El exembajador de Chile en China, **Jorge Heine**, ha vuelto a las primeras planas tras el creciente conflicto diplomático entre Estados Unidos y Chile sobre el controvertido proyecto de fibra óptica propuesto por China Mobile. En este contexto, Heine ha subrayado la necesidad de que el próximo gobierno adopte una postura de pragmatismo frente a las tensiones y las advertencias de Washington, que ha expresado su descontento al considerar que el proyecto podría comprometer la seguridad regional. La controversia se ha intensificado desde que funcionarios del gobierno chileno recibieran sanciones por parte de Estados Unidos, lo que ha llevado a Heine a solicitar una política exterior que priorice los intereses del país por encima de criterios ideológicos.
La situación se desencadenó tras declaraciones del secretario de Estado estadounidense, Marco Rubio, indicando que la autorización de la instalación del cable habría comprometido ‘infraestructuras críticas de telecomunicaciones’. En respuesta a esta postura, el gobierno chileno no solo emitió una nota de protesta, sino que también ha intentado minimizar la gravedad de las sanciones, argumentando que el proyecto aún estaba en una etapa preliminar. Sin embargo, la reacción del gobierno chileno plantea interrogantes sobre su diseño estratégico en política exterior, lo que Heine y otros observadores consideran fundamental en un mundo cada vez más polarizado entre grandes potencias.
Heine se posiciona como un firme defensor de la relación comercial entre Chile y China, señalando que aproximadamente el 40% de las exportaciones chilenas se dirigen al gigante asiático, mientras que solo el 15% va a Estados Unidos. Esta disparidad en las cifras refleja no solo la dependencia económica de Chile hacia China, sino también la necesidad de un equilibrio diplomático que no ponga en riesgo a la economía nacional. En su opinión, el nuevo gobierno debe centrarse en proteger los intereses de Chile, evitando que la política exterior se utilice como un mero rehén de ideologías más que de estrategias pragmáticas que beneficien al país.
El exministro también hizo hincapié en que lo peor que podría hacer el próximo gobierno es seguir una política exterior dictada por ideologías, un enfoque que podría llevar a Chile a un camino peligroso en el contexto internacional.

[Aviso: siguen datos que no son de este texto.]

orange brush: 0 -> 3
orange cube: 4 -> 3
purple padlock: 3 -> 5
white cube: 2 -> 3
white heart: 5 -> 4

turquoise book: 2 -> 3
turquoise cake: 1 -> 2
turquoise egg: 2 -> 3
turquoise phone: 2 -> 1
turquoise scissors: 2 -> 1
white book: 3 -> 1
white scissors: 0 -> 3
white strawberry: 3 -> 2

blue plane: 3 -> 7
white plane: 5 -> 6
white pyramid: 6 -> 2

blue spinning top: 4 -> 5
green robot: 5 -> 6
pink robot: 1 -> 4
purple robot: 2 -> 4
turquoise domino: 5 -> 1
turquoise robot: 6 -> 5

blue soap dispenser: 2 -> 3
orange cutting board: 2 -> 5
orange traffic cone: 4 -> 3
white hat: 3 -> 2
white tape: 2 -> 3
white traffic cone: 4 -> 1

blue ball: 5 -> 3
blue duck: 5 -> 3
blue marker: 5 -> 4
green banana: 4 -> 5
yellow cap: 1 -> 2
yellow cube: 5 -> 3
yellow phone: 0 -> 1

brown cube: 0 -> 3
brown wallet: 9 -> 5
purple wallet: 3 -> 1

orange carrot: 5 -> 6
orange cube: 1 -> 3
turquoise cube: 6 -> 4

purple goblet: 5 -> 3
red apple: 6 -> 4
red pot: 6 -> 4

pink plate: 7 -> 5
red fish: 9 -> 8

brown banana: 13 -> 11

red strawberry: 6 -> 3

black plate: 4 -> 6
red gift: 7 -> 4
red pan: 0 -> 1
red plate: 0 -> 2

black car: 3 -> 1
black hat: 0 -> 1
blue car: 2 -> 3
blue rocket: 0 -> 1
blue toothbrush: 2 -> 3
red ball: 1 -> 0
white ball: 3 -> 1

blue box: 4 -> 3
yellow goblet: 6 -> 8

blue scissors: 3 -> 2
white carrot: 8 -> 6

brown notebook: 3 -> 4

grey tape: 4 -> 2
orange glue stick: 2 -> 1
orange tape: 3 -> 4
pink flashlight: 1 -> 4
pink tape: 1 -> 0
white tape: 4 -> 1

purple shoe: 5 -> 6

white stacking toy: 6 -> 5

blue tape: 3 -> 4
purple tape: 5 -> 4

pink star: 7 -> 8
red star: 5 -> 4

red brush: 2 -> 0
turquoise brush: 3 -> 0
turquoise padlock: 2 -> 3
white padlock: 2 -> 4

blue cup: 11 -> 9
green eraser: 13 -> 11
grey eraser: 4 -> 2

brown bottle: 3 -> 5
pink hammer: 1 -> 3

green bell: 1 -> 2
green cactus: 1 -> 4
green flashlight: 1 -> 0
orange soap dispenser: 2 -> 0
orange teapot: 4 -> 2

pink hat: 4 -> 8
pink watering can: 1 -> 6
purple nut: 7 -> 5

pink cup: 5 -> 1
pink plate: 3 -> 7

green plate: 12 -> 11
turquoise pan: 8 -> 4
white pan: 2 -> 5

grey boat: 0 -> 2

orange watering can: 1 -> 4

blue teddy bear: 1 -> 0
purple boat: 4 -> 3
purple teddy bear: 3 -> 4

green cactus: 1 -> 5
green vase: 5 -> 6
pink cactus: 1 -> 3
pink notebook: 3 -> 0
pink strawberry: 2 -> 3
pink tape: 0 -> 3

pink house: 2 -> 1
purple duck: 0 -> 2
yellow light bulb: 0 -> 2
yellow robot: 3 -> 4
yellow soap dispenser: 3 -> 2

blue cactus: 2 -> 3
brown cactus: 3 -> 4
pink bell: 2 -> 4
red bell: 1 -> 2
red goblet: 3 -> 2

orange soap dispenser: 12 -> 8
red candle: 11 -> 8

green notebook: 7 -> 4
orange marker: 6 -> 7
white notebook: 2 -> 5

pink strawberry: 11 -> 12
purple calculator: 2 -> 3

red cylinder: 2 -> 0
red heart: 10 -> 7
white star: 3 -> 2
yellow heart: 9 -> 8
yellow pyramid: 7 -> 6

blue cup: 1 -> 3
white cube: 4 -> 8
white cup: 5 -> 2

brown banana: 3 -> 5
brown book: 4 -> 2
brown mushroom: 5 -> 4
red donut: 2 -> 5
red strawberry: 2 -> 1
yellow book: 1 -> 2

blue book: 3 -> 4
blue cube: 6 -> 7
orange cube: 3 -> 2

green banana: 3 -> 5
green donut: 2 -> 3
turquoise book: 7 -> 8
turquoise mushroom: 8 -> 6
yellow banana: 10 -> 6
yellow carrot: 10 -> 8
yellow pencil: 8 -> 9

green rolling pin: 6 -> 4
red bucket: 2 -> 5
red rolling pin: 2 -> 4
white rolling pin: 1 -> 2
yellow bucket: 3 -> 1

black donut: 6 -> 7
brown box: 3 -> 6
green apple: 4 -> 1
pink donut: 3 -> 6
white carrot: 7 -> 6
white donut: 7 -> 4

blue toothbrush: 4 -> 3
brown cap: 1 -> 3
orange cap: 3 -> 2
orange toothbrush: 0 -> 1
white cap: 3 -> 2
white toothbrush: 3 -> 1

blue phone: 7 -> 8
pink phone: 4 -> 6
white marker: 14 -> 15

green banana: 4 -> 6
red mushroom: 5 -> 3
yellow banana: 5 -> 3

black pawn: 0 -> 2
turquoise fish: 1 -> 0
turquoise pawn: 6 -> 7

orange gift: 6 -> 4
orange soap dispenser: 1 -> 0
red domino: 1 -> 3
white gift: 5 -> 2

Advirtió que la política exterior del país debería centrarse en los intereses nacionales y no en alineaciones ideológicas con potencias globales. Considera que la cumbre _Shield of the America_, convocada por Donald Trump y que contará con la participación de José Antonio Kast, puede ser percibida como un movimiento anti-chino que corre el riesgo de perjudicar más a Chile que a las naciones que están en conflicto.
Finalmente, Heine dejó claro su descontento con la falta de pronunciamientos claros del gobierno entrante respecto a la crisis diplomática actual, sugiriendo que su silencio es desconcertante dado el nivel de discusión pública en torno a su agenda. Insinuó que la retórica y las acciones tomadas en otros foros internacionales podrían tener implicaciones serias para las relaciones de Chile con China, subrayando así la importancia de una dirección coherente y calculada en materia de política exterior, que impida que las decisiones más emocionales e ideológicas pongan en peligro la estabilidad y crecimiento del país.